Do not wear contact lenses for the two weeks immediately prior to your keratoconus treatment. Arrange for someone to drive you home from your treatment and be available to run any necessary errands. We will write you a prescription for eye drops to use on the day of and the days following your treatment; please fill this ahead of time so you have the drops ready.

On the morning of your procedure, please do not apply eye makeup, aftershave products or perfumes. You may drink fluids and eat a light meal prior to the procedure. Bring a pair of sunglasses to wear on the ride home in case your eyes are sensitive to light.

We will give you a specific timeline for your treatment, but plan to be at the office for at least two hours. The treatment itself takes between 30 and 90 minutes.

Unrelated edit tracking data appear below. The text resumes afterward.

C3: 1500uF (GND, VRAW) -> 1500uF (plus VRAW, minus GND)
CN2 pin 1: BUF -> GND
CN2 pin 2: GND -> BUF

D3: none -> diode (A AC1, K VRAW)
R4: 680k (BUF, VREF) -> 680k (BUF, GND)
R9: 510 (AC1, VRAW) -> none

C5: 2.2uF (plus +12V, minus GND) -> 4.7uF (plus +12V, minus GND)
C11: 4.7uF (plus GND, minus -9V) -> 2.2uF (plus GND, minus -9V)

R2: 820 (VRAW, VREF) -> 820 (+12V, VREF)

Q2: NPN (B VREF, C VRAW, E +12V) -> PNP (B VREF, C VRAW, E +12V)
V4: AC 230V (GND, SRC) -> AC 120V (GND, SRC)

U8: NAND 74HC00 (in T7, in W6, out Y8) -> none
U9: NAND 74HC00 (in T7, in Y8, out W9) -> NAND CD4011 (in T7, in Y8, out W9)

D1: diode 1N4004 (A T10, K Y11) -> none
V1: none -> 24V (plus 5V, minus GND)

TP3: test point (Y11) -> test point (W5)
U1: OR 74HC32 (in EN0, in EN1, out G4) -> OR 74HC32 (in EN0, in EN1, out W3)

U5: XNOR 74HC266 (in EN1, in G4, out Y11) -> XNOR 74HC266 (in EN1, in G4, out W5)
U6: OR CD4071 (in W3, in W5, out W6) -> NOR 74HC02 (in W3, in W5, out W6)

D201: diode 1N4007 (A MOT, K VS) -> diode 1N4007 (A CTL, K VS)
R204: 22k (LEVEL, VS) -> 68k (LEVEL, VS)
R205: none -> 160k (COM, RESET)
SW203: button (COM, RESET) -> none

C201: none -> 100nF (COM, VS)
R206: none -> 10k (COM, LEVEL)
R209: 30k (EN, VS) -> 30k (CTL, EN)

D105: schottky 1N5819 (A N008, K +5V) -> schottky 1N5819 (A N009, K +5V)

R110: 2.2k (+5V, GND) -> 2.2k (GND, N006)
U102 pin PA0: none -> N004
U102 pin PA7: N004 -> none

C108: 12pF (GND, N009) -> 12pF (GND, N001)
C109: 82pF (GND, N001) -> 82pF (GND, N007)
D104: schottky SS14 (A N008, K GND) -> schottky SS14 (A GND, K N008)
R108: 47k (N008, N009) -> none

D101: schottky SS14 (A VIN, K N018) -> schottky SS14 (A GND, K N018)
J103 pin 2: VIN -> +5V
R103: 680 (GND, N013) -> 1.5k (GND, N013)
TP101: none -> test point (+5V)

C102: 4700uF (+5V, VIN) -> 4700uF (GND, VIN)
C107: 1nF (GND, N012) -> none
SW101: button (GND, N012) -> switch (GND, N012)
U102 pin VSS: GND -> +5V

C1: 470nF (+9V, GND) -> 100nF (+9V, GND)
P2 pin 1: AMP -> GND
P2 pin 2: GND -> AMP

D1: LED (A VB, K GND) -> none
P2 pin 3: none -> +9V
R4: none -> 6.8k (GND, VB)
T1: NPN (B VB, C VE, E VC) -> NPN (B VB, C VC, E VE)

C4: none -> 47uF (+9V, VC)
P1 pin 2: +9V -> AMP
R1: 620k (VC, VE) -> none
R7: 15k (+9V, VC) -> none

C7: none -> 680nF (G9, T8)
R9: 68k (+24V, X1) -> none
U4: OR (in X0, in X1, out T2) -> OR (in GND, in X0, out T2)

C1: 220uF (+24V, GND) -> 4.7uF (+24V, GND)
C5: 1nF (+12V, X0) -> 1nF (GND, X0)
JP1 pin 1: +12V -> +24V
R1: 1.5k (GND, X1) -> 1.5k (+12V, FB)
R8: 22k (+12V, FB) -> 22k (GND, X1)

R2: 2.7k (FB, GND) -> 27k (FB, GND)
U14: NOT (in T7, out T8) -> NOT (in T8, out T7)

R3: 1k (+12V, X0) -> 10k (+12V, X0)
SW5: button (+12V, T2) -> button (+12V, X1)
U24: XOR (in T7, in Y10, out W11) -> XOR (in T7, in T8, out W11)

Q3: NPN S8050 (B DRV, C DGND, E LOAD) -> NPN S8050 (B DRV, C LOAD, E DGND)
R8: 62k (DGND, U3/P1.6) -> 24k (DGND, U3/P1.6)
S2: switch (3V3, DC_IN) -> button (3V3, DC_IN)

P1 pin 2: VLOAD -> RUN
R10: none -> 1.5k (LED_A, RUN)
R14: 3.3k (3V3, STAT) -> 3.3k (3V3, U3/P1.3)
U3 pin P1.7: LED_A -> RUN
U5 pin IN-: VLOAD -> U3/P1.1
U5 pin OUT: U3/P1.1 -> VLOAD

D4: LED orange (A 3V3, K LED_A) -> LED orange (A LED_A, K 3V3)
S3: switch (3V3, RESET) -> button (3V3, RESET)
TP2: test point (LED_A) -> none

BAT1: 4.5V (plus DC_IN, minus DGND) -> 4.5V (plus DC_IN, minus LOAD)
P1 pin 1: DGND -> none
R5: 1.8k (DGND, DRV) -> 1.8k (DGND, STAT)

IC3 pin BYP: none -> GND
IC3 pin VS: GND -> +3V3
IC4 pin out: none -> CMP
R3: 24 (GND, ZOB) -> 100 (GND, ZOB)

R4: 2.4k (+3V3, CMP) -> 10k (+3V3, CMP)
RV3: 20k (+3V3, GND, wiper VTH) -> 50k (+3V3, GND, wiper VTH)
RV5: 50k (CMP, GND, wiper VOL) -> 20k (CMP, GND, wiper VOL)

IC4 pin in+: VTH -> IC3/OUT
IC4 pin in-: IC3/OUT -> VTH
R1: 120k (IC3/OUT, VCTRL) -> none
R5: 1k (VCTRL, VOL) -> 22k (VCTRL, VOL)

Post-treatment Guidelines and Recovery

Our team will provide you with comprehensive instructions for aftercare. In general, you can resume most of your normal activities the day after treatment, as long as you do not expose your eyes to water for the first week. When you go outside, avoid exposing your eyes directly to the sun; instead, shield them by wearing wraparound sunglasses and a wide-brimmed hat for added protection.

Risks

Our top priority is patient safety. As with many medical procedures, there is a slight risk of complications that can happen with corneal crosslinking. Working with our knowledgeable doctors can mitigate some of the risks and give you peace of mind.

Possible complications of corneal crosslinking include the following:

  • Sensitivity to light after treatment
  • Eye discomfort after treatment
  • Eye infection
  • Prolonged corneal healing

Serious complications from corneal crosslinking are rare.

Frequently Asked Questions about Corneal Crosslinking

Are both eyes treated at the same time?

Usually one eye is treated at a time. 

Is corneal crosslinking painful?

No. We care about your comfort during treatment, and will numb your eyes so you do not experience pain.

Is corneal crosslinking a cure for keratoconus?

No. Keratoconus is a chronic degenerative disease and there is no cure. Corneal crosslinking has been shown to halt or slow the progression of keratoconus and related vision loss. Corneal crosslinking can also reduce or eliminate the risk of needing more invasive treatment such as corneal transplant.